Students took immediate steps at the town hall meeting, organizing a walkout and rally for the following Monday, October 1. The date had special significance: November 1 was also the national day of action to demonstrate solidarity with the Jena 6 -- the six black high school students from Jena, Louisiana, charged with attempted murder for the assault of a white student after a noose was found hanging from a tree on their campus. Organizers called attention to the connections between the SIPA incident and the situation in Jena, stressing the ubiquity of racism and the universal need to oppose it. Indeed, the email that BSO President Tiffany Dockery sent on September 27 notifying students about the graffiti had declared, “In light of these current events on our campus, we must remember We All Live in Jena!” And to Destin Jenkins, BSO Political Chair, “the two issues are, in essence, one and the same.” National demands from the Jena 6 mobilization, including the call for the charges against the Jena 6 to be dropped and for the expulsion of the school district superintendent, were integrated into the demonstration.

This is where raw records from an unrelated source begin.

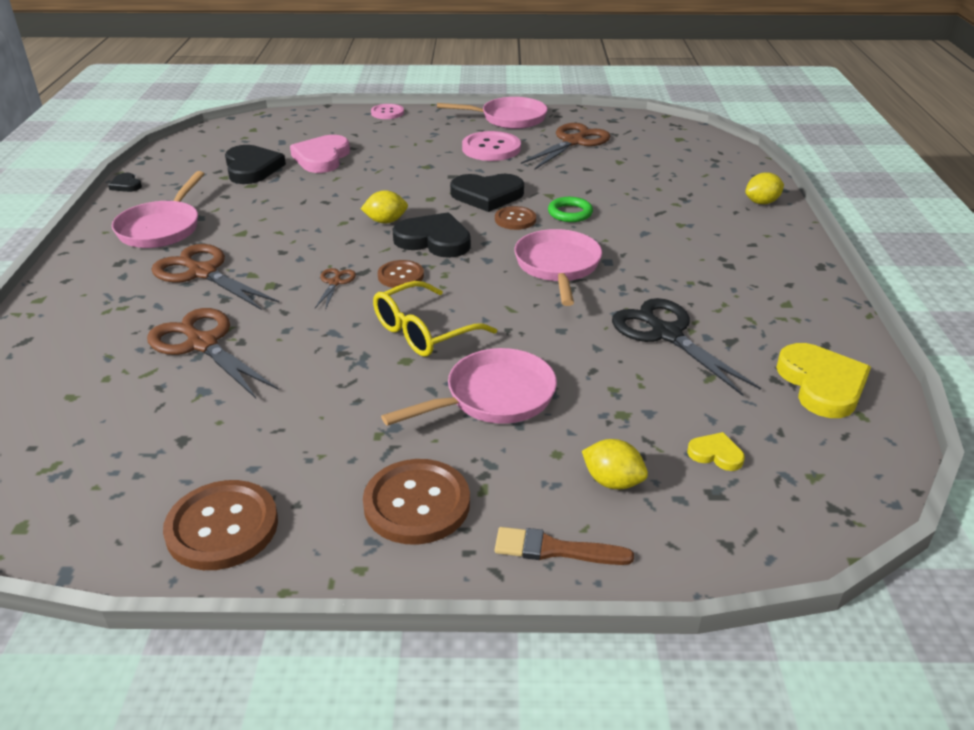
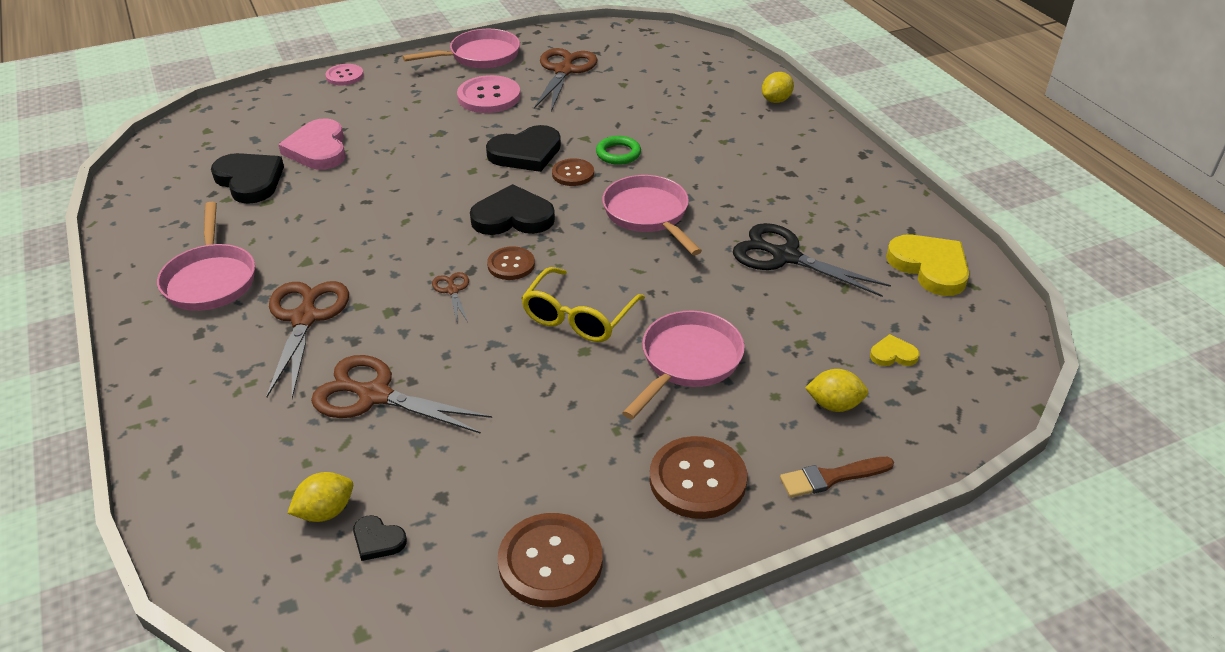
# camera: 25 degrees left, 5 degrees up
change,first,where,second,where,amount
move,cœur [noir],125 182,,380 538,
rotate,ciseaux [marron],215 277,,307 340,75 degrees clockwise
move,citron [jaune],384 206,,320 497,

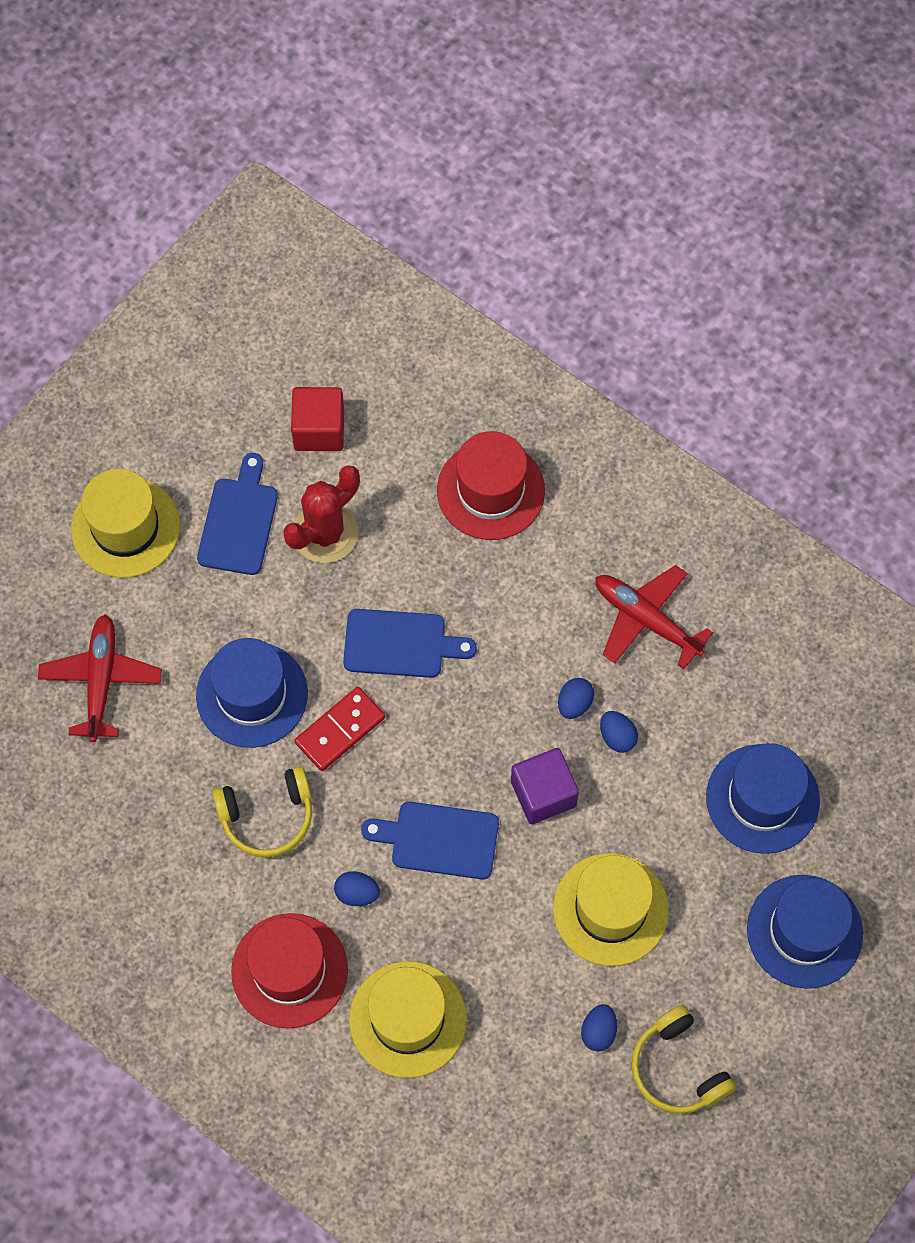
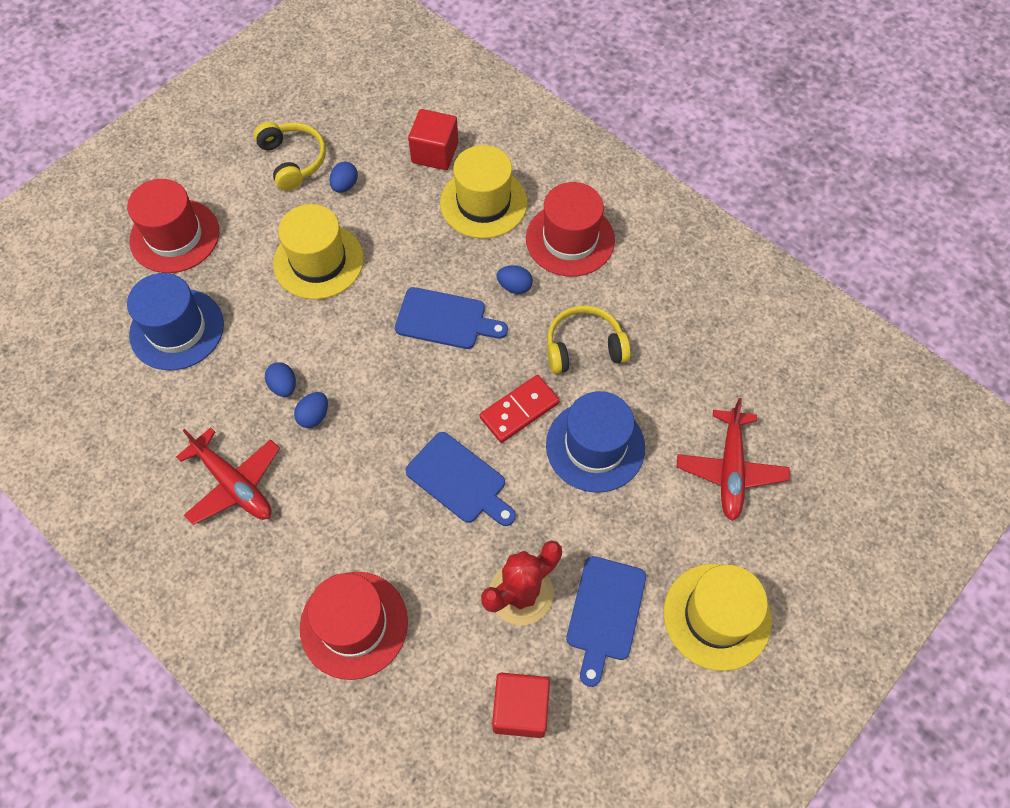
# camera: 175 degrees left, 5 degrees down
change,first,where,second,where,amount
rotate,planche à découper [bleu],410 643,,460 479,150 degrees counterclockwise
delete,cube [violet],545 786,,,
recolor,chapeau [bleu],805 932,chapeau [rouge],173 226,
insert,,,cube [rouge],433 139,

At noon on October 1, over 150 students amassed at Low Plaza. Wearing black, they met beneath an archway of rainbow-colored balloons celebrating the kickoff of Queer Awareness Month -- the Columbia Queer Alliance had offered the space for the protest. The crowd was studded with signs and banners: one decried racism “from Jena to Columbia”; another, echoing Martin Luther King, Jr., proclaimed that “an injustice anywhere is a threat to justice everywhere.” Students marched in procession up Broadway, across 120th Street, and down Amsterdam past SIPA itself, chanting, “What do we want!? JUSTICE! When do we want it!? NOW!” and “Hey hey! Ho ho! Racism has got to go!” The march ended back at Low Steps, where rally organizers led protestors in a call-and-response chant, quoting Malcolm X: “We declare our right on this earth...to be a human being, to be respected as a human being, to be given the rights of a human being in this society, on this earth, in this day, which we intend to bring into existence by any means necessary.”

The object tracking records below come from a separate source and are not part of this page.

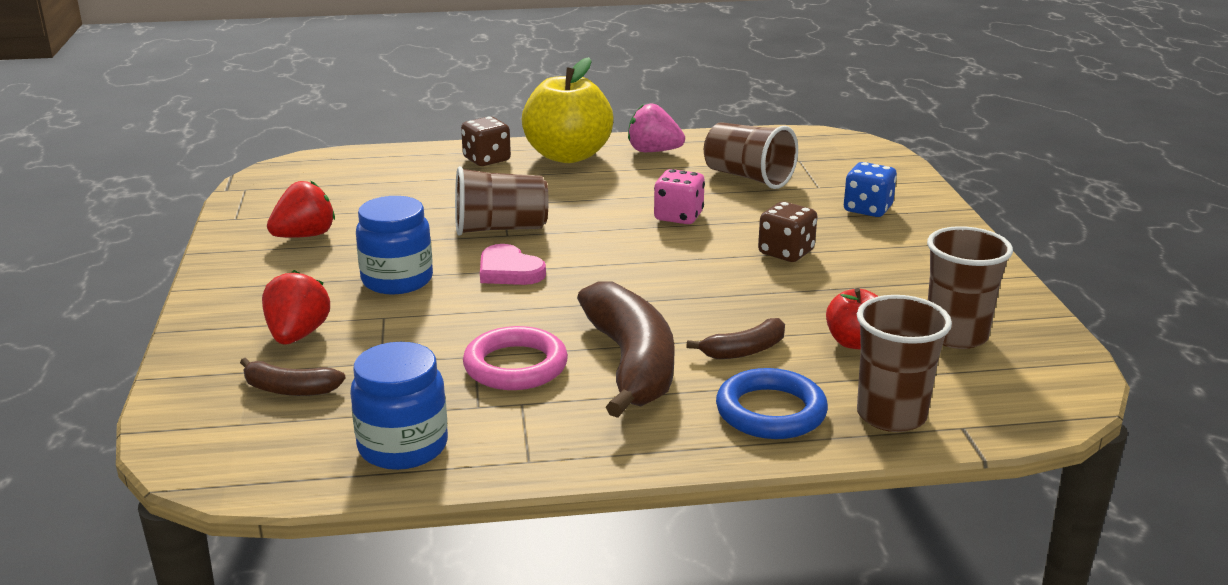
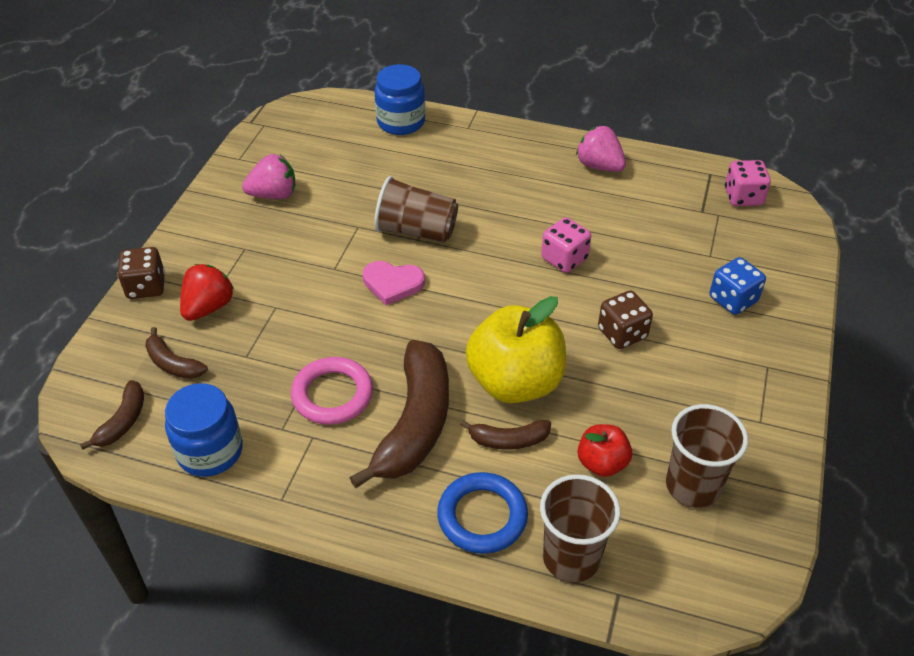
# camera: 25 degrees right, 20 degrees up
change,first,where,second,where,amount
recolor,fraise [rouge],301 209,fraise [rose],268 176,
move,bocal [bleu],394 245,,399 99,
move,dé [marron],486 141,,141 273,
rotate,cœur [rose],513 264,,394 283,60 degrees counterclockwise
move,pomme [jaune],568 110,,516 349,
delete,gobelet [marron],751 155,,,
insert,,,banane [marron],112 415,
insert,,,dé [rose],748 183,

Following the event, organizers stressed the need for continuity, collaboration, and further initiatives. Tang highlighted the importance of unity between like-minded student groups beyond immediate reactions to specific incidents; only then, she argues, will they “build up a community of people who feel accountable to each other.” She also expressed concerns over problems with the University’s communication to the student body regarding hate incidents. Tang’s criticisms were echoed at a Common Meal sponsored by the Office of the University Chaplain on October 11. At the dinner, titled “United Against Hate,” student objections to President Bollinger’s delayed response, and his characterization of recent events as “bias incidents” rather than hate crimes, received enthusiastic applause. Tang argues that the administration’s “lack of response—directly affects the campus atmosphere that allows these actions to materialize,” and stresses that “a change needs to happen at an institutional level—[in] rethinking how this University is accountable to its students.”

Nevertheless, a positive outlook was apparent after the November 1 protest. Ahmed’s response: “I know there is a lot of Islamophobic sentiment in the public, yet I’m also optimistic to get a big response and attract a large number of groups to unite.”